# tanh implementations for FPGA neural nets

In trying to put a neural network on my FPGA, I am running into the problem of describing my activation function. On my computer, I typically use the well-known tanh, so I am inclined to stick to my choice on the board too. However, I can't seem to find the best way to calculate tanh on an FPGA, so my question is:

Given a signed 16-bit word (with 8 bits of fraction length), what's the easiest way to implement the tanh function with reasonable accuracy?

Keep in mind that the target is an FPGA, so things like multiplications are OK (as long as I can prevent the word-length from growing too fast), but divisions are tricky and I would like to avoid them as much as possible. Also, the output word length can be optimized (I can devote all but two bits from the word to the fractional part, since the range is (-1, 1)). And by reasonable accuracy, I mean at least 5 decimals worth.
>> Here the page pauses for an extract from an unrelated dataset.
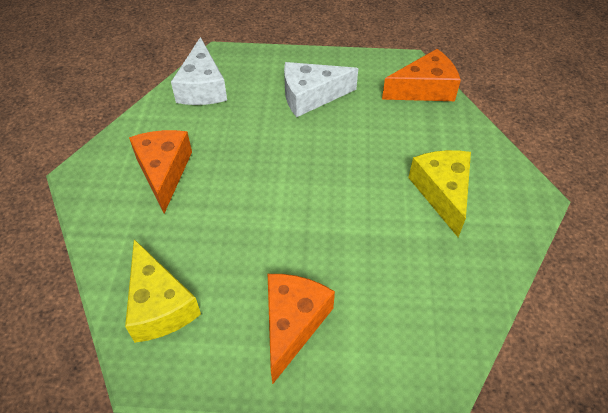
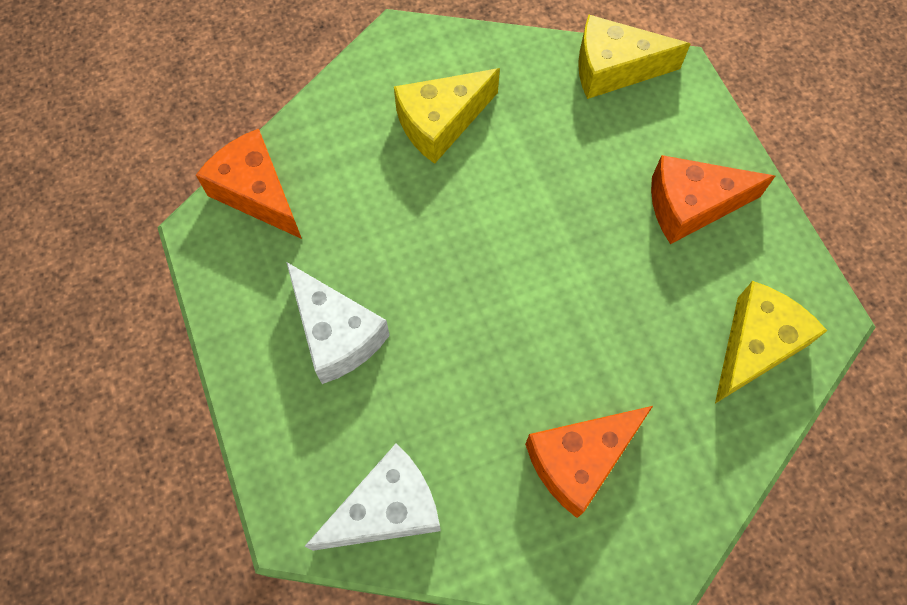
camera: 115 degrees left, 15 degrees up
(454, 333) = (614, 69): none -> yellow cheese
The options I have researched already are:

1) Look-up tables: These need no explanation, I am sure.

2) CORDIC: I was able to write a tanh CORDIC implementation using details from this paper from Walther, though I do not fully understand the 'convergence' of this algorithm, or how I can test it (meaning my implementation returns the right answer for radian values > 1.13, so where's the problem?)

3) Minimax approximation: This requires a division, and more importantly, the input argument needs to be raised to up to the nth power (n being the degree of the polynomial), which I think will cause problems with a fixed-point format like mine.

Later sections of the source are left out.